I’ll try to repro myself first, already started up a test both on metal and a VM on a few systems. If it’s dealt with probably not much point investigating further. Should know within a day or two (or sooner, maybe it’s even regressed a bit). I’ll try to do a proper performance profile a report after that as well as ping a contact at Ubiquiti. They’d be the best placed to really dig into it.
I agree that if it's a leak on the Ubiquiti side they would be best placed to deal with that aspect, but there might be things we can do better on the Firefox side to handle pages leaking too...
After weeks of effort, a team mate finally figured out that a default noop function param, eg function blah( param = () => {} ), was never being gc’d. Wut?!
I recently wrote an automatic memory leak detector and debugger, which makes this a lot easier (imo) [0]. You write a short input script that drives the UI in some loop, it looks for growing things (objects, arrays, event listener lists, DOM node lists...), and then collects stack traces to find the code that grew them. While it won't find all of the leaks, I was able to eliminate an average of 94% of the live heap growth I observed in 5 web applications (which found new memory leaks in Google Analytics, AngularJS, Google Maps, etc).
More information about the technique can be found in a PLDI paper (which I presented last week :D ), which I tried to write clearly so that it is accessible to a technical audience (i.e., non-academics) [1].
I once used the Python function "gc.get_objects()", which returns a list of all objects in memory, to diagnose a memory leak. I don't suppose anything like it exists in JS tooling?

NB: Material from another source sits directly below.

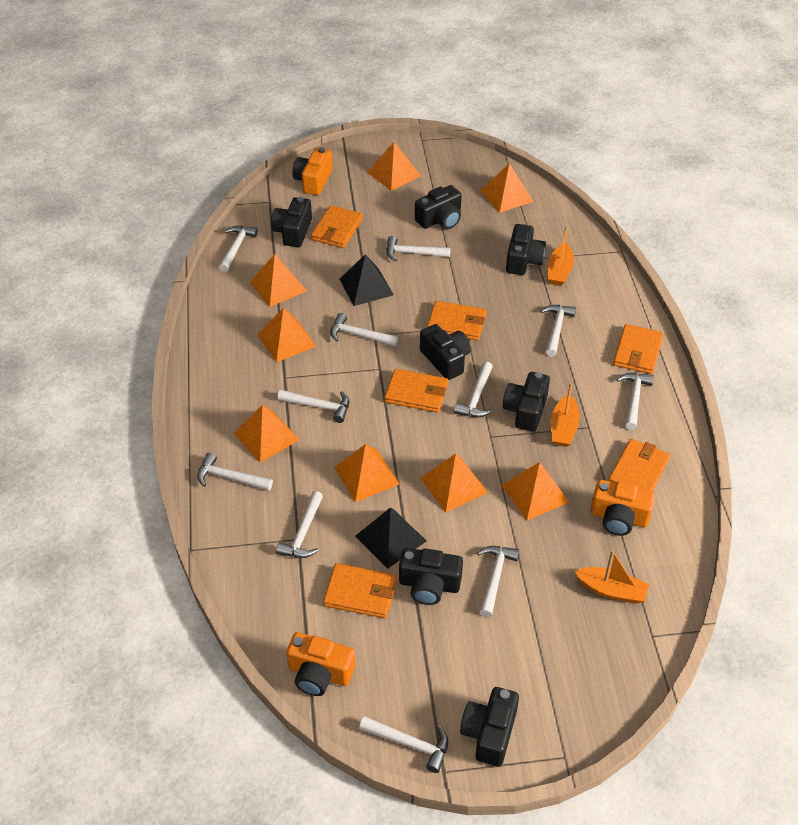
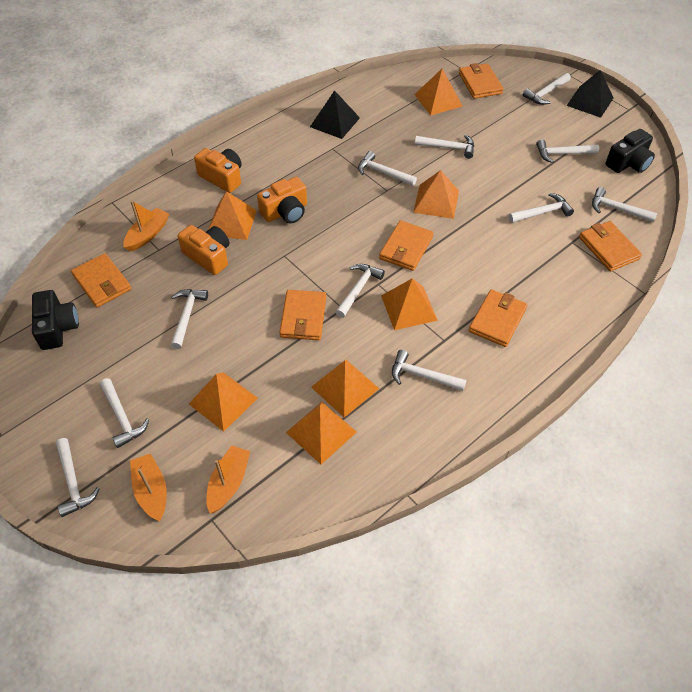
black camera: 7 -> 2
orange pyramid: 8 -> 7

You can capture a heap snapshot in most browsers now using development tools. However, even a blank webpage (about:blank) has tens of thousands of objects allocated for the default JavaScript/DOM APIs. It's challenging to manually grok a JavaScript heap.
The approach I used was to take a snapshot, count up all the different object types (making a hash table mapping "name of type of object" => "count of objects whose type has that name", then discarding the snapshot), then take another snapshot a few minutes later, and see what the difference was, and which type of object there was suddenly a lot more of. Then I looked at various instances of that object. It turned out to be some async queue-related object that was only used in a couple of places, so that narrowed it down a lot. Even if it were something generic like a hash table or list, I suspect looking at instances of the object and breaking them down by some observable quality (e.g. number of elements, the set of keys in a table, the types of objects in a list), plus the differential approach, will take you fairly far.
There are some browser-specific tools that will do something like that out-of-band (e.g. in Firefox about:memory has a "Save GC & CC logs" option that outputs data about what the GC and cycle collector heap graphs look like). But interpreting those graphs is not easy, sadly.
For me it's the Microsoft Azure Portal that would cause Firefox to idle around 50% CPU utilization. For the moment it seems to be behaving. I opened up the UniFi Controller interface too just to test and it caused it to spike briefly but it settled back down to under 6% across 6 cores. So it's improved IMO.